You may not have noticed it, but for just a moment over the weekend, the Earth stopped spinning on its axis. Almost imperceptibly, and virtually without precedent, in one corner of this great country, self-destructive greed was hobbled, if only symbolically. Let us make no mistake, greed was not thrown over for a higher moral course. And the hobbling of greed was, in itself, a Hail Mary pass to save money, which is almost as good as making money if what you've been doing is unprofitable.

Rachel Notley, Dead Premier Walking of Alberta, ordered the province's oil producers to cut output by 8.7 per cent. Under ordinary circumstances, any premier of Alberta, especially an NDP premier—though Ms. Notley being the first, and likely last, how would we know?—would have had to make such an announcement from inside a hardened, concrete bunker if she or he wanted to get out alive.

But, and this is why the Earth stopped turning, she wasn't the first to float the idea. Jason Kenney, leader of the United Conservative Party and likely the next premier of Alberta, called for it last week. A strident Conservative, Kenney was minister of almost everything under the regime of Stephen Harper. While it's easier to describe him by enumerating the things he's against—abortion, gay marriage, niqab-wearing women swearing the oath of citizenship, the usual fundamentalist nonsense—three things he's always defended are free markets, smaller government and fewer regulations on business.

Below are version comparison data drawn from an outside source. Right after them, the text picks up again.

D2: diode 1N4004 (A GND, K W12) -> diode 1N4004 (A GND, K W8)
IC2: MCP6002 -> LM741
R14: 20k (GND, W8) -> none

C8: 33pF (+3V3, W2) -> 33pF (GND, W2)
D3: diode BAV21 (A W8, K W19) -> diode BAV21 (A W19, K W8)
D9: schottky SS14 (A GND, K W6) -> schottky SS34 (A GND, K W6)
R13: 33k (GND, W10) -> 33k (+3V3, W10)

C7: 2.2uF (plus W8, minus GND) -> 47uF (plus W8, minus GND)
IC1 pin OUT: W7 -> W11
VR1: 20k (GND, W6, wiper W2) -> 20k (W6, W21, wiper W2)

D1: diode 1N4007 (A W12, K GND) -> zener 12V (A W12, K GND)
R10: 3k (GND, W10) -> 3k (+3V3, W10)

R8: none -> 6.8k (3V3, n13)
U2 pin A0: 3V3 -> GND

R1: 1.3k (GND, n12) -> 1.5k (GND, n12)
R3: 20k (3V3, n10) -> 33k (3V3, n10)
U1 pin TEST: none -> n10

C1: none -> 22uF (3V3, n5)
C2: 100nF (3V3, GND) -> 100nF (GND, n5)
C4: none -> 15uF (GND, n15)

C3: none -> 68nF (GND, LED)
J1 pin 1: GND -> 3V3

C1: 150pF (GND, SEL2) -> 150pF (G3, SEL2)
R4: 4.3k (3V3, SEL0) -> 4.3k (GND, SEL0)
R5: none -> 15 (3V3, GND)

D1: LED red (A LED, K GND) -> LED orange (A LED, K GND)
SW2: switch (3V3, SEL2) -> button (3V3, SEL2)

With Thumper Kenney providing cover, it was possible for Ms. Notley to announce the production cuts. This came after a week of Chicken Little performances decrying, in no particular order, the federal government, the federal courts, environmentalists, the province of B.C. and the price of Coca-Cola.

Ms. Notley, in a head-shaking speech, tried to astound her audience by pointing out that Coca-Cola, mere sugar water as she described it, costs more than the thick, sticky Alberta tarsands oil. While this sounds shocking, it is little more than sophistry on parade. Coca-Cola has always cost more than oil ... or gasoline. I don't know why but even when oil was north of $100 per barrel, Coke still cost more. So what.

But sophistry is what this drama is all about. Whether it's Alberta politicians, oil company executives, energy sector workers, the general population of Alberta, much of the rest of the country and the world, and virtually all of the media, everyone is pointing fingers in the wrong direction.

The federal government gets a major share of the blame. Why? Because they couldn't convince the province of Quebec to go along with the Energy East pipeline. They couldn't convince B.C., many First Nations and quite a few of the municipalities it would pass through to go along with twinning Kinder Morgan's—oops, Canada's—pipeline.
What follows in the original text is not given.